Bad news about the price of petrol and diesel in South Africa
The war in Iran is seemingly nearing its end, with many South African consumers hoping this will also bring an end to high petrol and diesel prices.
However, with peace negotiations still fragile, the Strait of Hormuz not yet in the clear, and oil producers taking time to return to full operation, it may still be some time before fuel prices return to pre-war levels.
This is according to the Bureau for Economic Research’s Lisette Ijssel de Schepper, who explained what needs to happen for fuel prices to recover.
Since the start of the Iran war, global oil prices have been sky-high on the back of heightened uncertainty and the effective closure of the Strait of Hormuz.
These higher oil prices have, in turn, pushed up refined fuel prices. As a net fuel importer, South Africa has seen a substantial increase in fuel prices over the past four months.
On 17 June, Iran and the United States signed a memorandum containing 14 broad commitments aimed at reducing hostilities and creating space for further negotiations.
While some points of contention remain unresolved, Ijssel de Schepper said both Washington and Tehran now appear to have stronger incentives to avoid renewed escalation than to pursue it.
In the meantime, investors have already started to price in the economic benefits of peace, with Brent crude oil prices having fallen sharply in the week of 15 June.
After news of the memorandum signing broke, oil prices dropped by more than 4% toward $83 per barrel, the lowest in more than three months.
By Friday, 19 June, Brent crude oil was trading at around $77 per barrel, its lowest level since March this year.
Ijssel de Schepper said this means petrol and diesel prices are on track to decline at the start of July.
While the withdrawal of the National Treasury’s General Fuel Levy (GFL) relief in July may offset these declines, it is still a move in the right direction.
However, South Africa will need to see more than just lower global oil prices before petrol and diesel prices at the pump can return to pre-war levels.

Time will tell
Ijssel de Schepper explained that, while the United States has now officially ended its blockade in the Strait of Hormuz, there are still some practical constraints to address before things can return to “normal”.
Notably, she said it remains unclear whether parts of the Strait are mined, which could slow the reopening.
“As we have argued before, the challenge is not only getting ships out, but convincing them to come back in,” she explained.
Crucially, insurers will need to feel comfortable providing coverage for vessels wanting to pass through the Strait, which may take some time.
Ijssel de Schepper said some Gulf producers are preparing to increase their output again, although this will also take time. Similarly, refineries will need time to return to full operation.

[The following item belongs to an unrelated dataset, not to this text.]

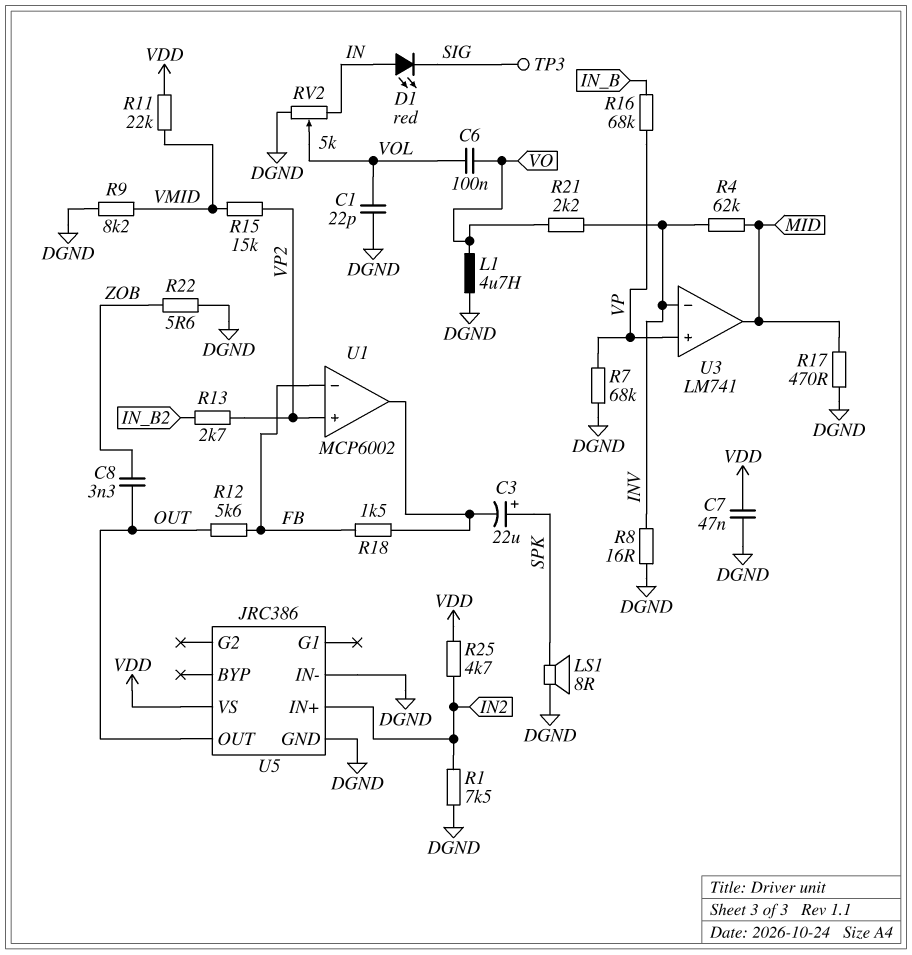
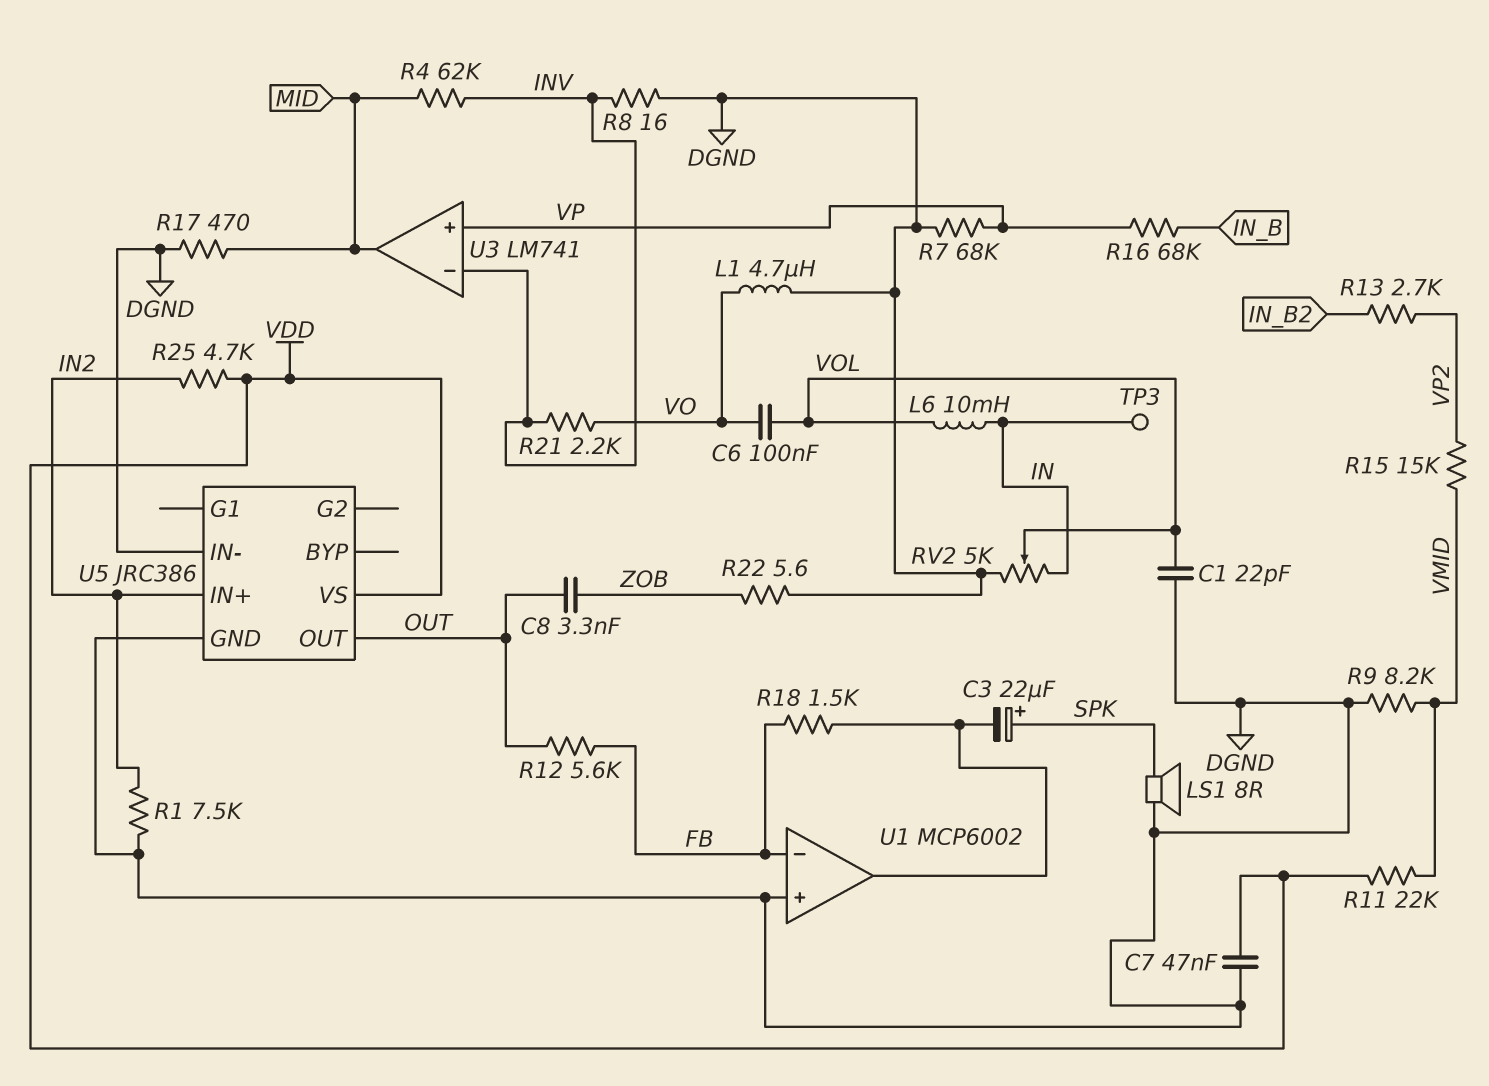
D1: LED red (A IN, K SIG) -> none
L6: none -> 10mH (IN, VOL)
TP3: test point (SIG) -> test point (IN)
U1 pin in+: VP2 -> DGND

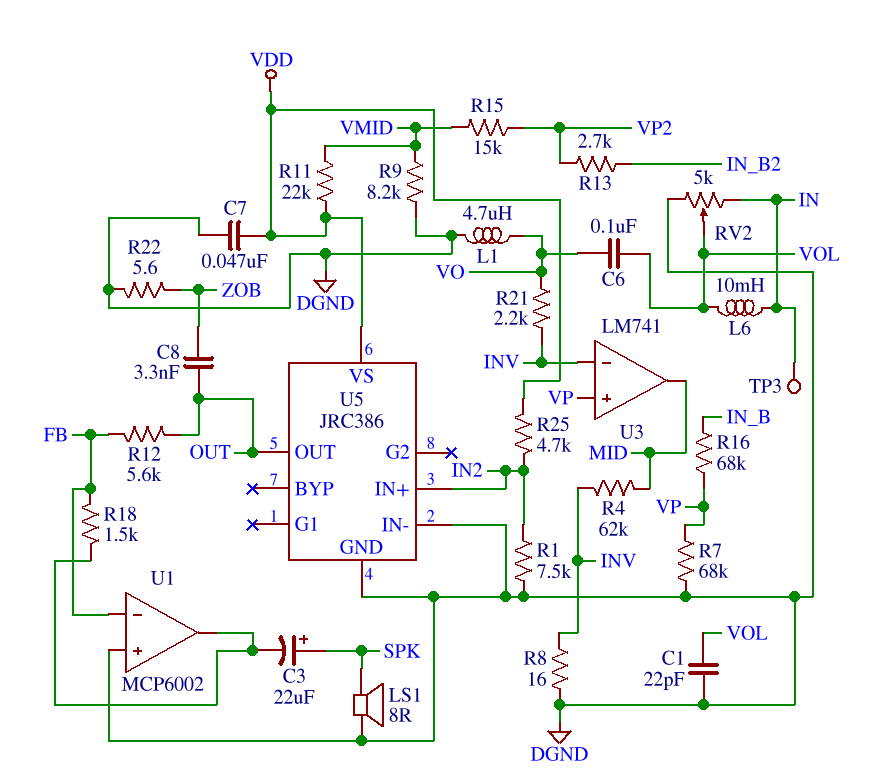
R17: 470 (DGND, MID) -> none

“Even if all goes smoothly, likely strong global demand to rebuild emergency inventories suggests prices are unlikely to return quickly to pre-war levels,” she said.
The International Energy Agency recently said it expects the oil market to return to oversupply only next year as producers seek to make up for this year’s losses.
In the meantime, South Africans are set to still feel some pain at the pumps, with a return to pre-war prices still some time away.
The Central Energy Fund currently projects the following overrecoveries for fuel prices:
- Petrol 95 – R2.80 per litre
- Petrol 93 – R2.85 per litre
- Diesel 0.05% – R4.46 per litre
- Diesel 0.005% – R4.83 per litre
In April 2026, the Treasury introduced some fuel price relief by cutting the GFL. However, this relief is now set to end.
June already saw R1.50 added, and July is set to see the GFL return in full, to R4.10 per litre for petrol and R3.93 per litre for diesel.
Based on current forecasts, this will partially offset the decline expected in diesel prices, and fully offset the decrease pencilled in for petrol prices.